As you might have heard, there was a little interruption during the president’s address last night. But was Rep. Joe Wilson’s unscheduled objection—in which he accused Obama of lying by claimed that undocumented immigrants would not benefit from health care reform—itself a falsehood?
Brendan Nyhan, who’s spent a lot of time sifting political fact from fiction, has a thorough examination of the question here, in an exchange with Matt Yglesias. His conclusion: while the president’s clear intent was to rebut allegations that are false,
Obama’s denial that “our reform effort will insure illegal immigrants” is therefore imprecise — he means the proposed legislation would not subsidize the insurance costs of illegal immigrants. Yglesias and I know what Obama meant; others may not. Moreover, views differ over the extent to which the public option would end up being publicly subsidized in practice — many people, including me, believe it would end up receiving significant direct or indirect subsidies… From this perspective, you can argue that illegal immigrants would receive some benefit.
Much more (along with some fun historical and multicultural perspective on heckling, and worse) at the link.
http://frwebgate.access.gpo.gov/cgi-bin/getdoc.cgi?dbname=111_cong_bills&docid=f:h3200ih.txt.pdf
SEC. 246. NO FEDERAL PAYMENT FOR UNDOCUMENTED ALIENS.
Nothing in this subtitle shall allow Federal payments
for affordability credits on behalf of individuals who are
not lawfully present in the United States.

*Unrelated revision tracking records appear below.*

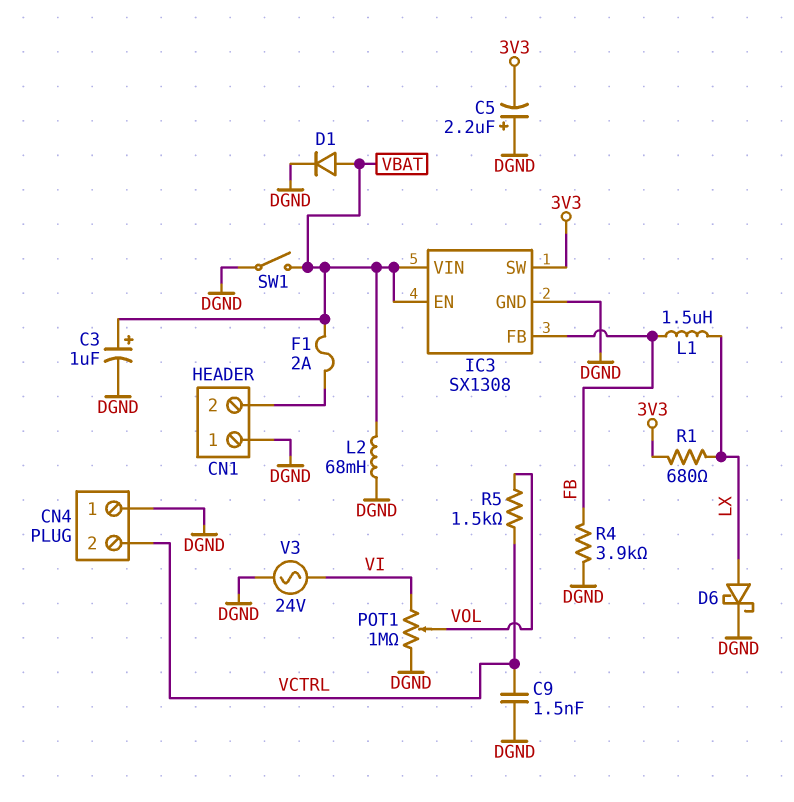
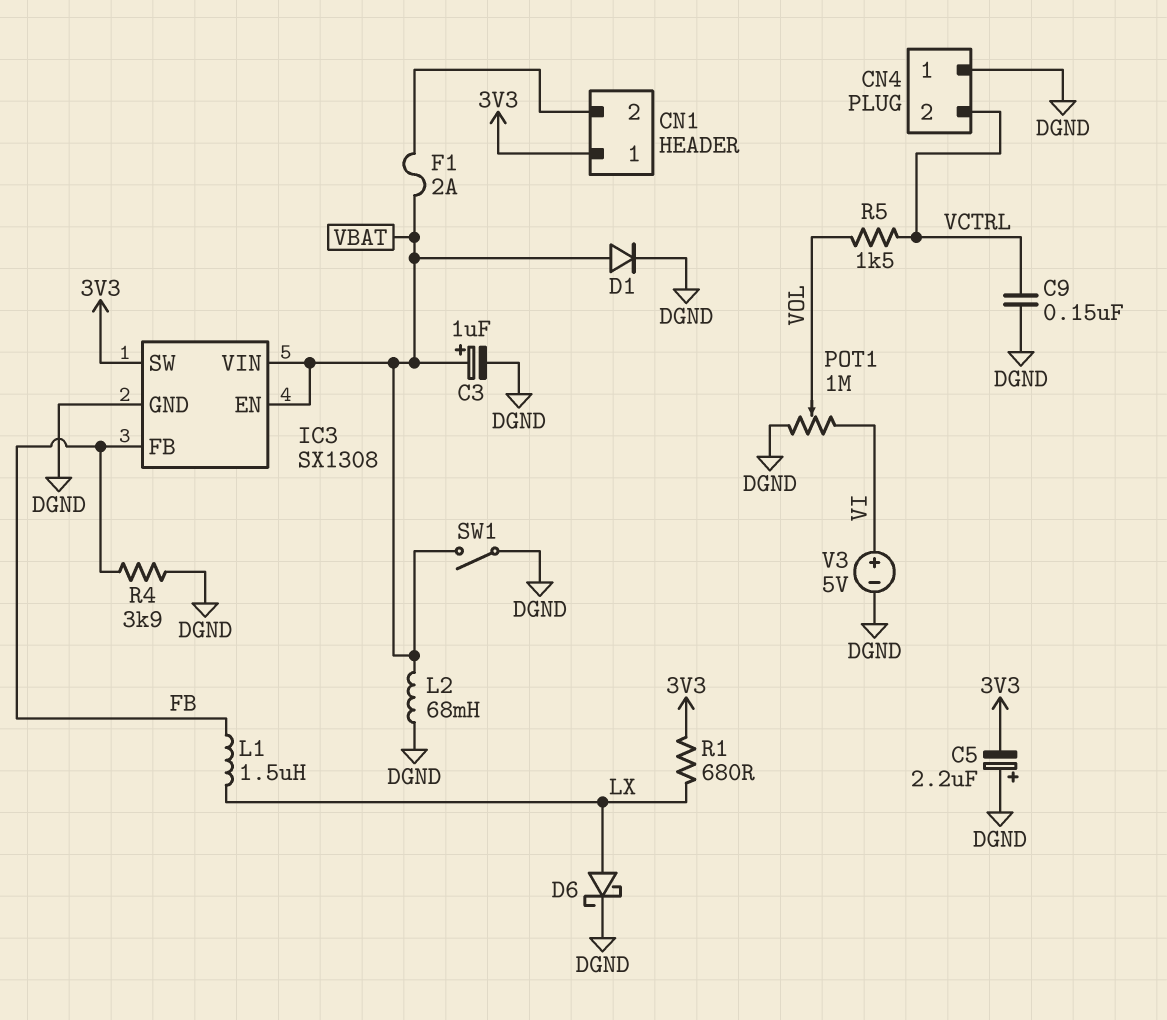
C9: 1.5nF (DGND, VCTRL) -> 150nF (DGND, VCTRL)
CN1 pin 1: DGND -> 3V3
V3: AC 24V (DGND, VI) -> 5V (plus VI, minus DGND)

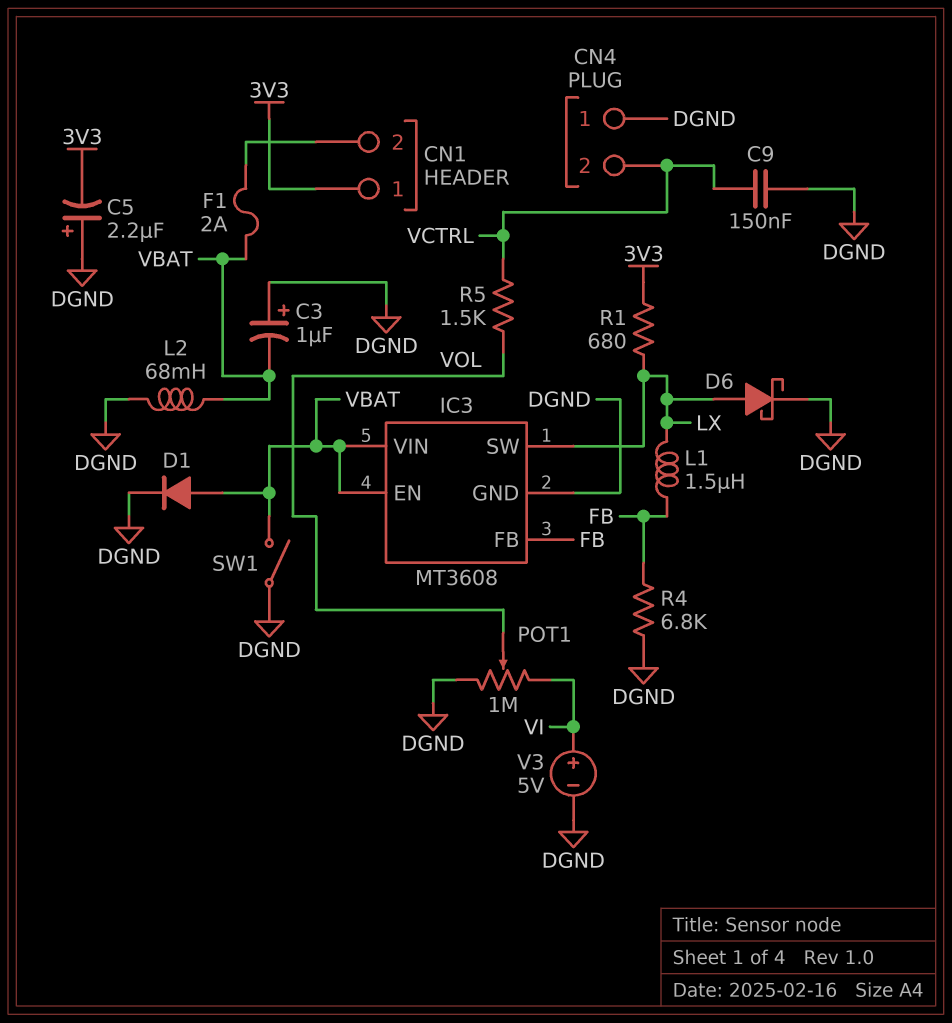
C3: 1uF (plus VBAT, minus DGND) -> 1uF (plus DGND, minus VBAT)
IC3: SX1308 -> MT3608
IC3 pin SW: 3V3 -> LX
R4: 3.9k (DGND, FB) -> 6.8k (DGND, FB)

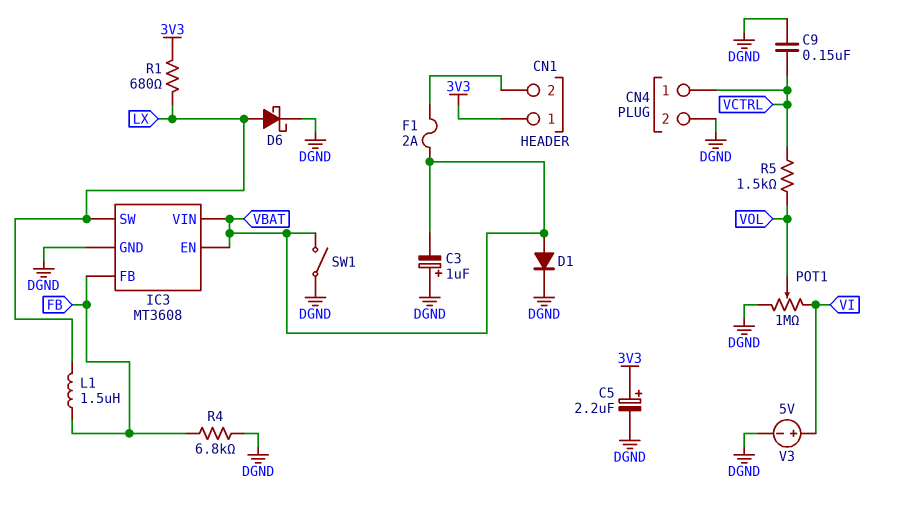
C5: 2.2uF (plus DGND, minus 3V3) -> 2.2uF (plus 3V3, minus DGND)
CN4 pin 1: DGND -> VCTRL
CN4 pin 2: VCTRL -> DGND
L2: 68mH (DGND, VBAT) -> none

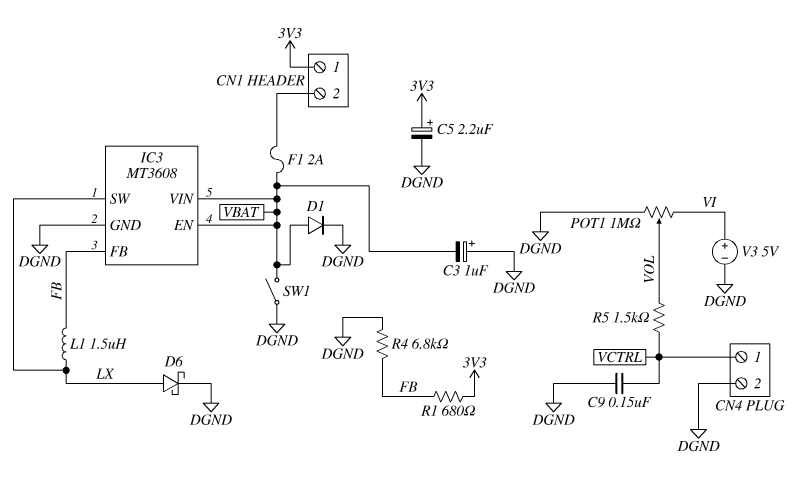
R1: 680 (3V3, LX) -> 680 (3V3, FB)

#1 Posted by Hardrada, CJR on Thu 10 Sep 2009 at 04:41 PM
So if we assume that there will be a public option, and assume that the public option includes a subsidy, assume that illegal aliens will be permitted to buy insurance through the public option, and assume that one or more does so, the accusation that the President was a liar is not completely false? Or maybe we're talking about insurance exchanges, even where the illegal alien pays the full premium (because other people participating in the exchanges are getting subsidies) - by which definition everything is subsidized for everybody? (Seriously - people shop with their EBT Card/'food stamps' at my local grocery store, so if an illegal immigrant shops there... government subsidy!)
I guess Nyhan knew not everybody would be convinced by that, as he's also arguing in the alternative that if it's even theoretically possible for somebody to fraudulently obtain a subsidy (and that's always a possibility), that means that the program will subsidize illegal aliens - so Nyhan would be right no matter what the legislation said, or how many safeguards were implemented.
Isn't this a Republican variant of, "It depends on what the definition of 'is' is"? A pretty typical effort to reinvent a stupid, boorish comment into something less offensive?
Chances are? I love that song. "Chances are, Wilson wears a silly grin, the moment he comes into view...."
Wilson's most direct defense of his ad hominem is that he wasn't able to understand the proposal, or that he chose not to actually learn the details of Obama's proposal or the proposed legislation, and thus he thought he was telling the truth. Lying, after all, requires bad intent. Why doesn't he, or Nyhan, run with that defense?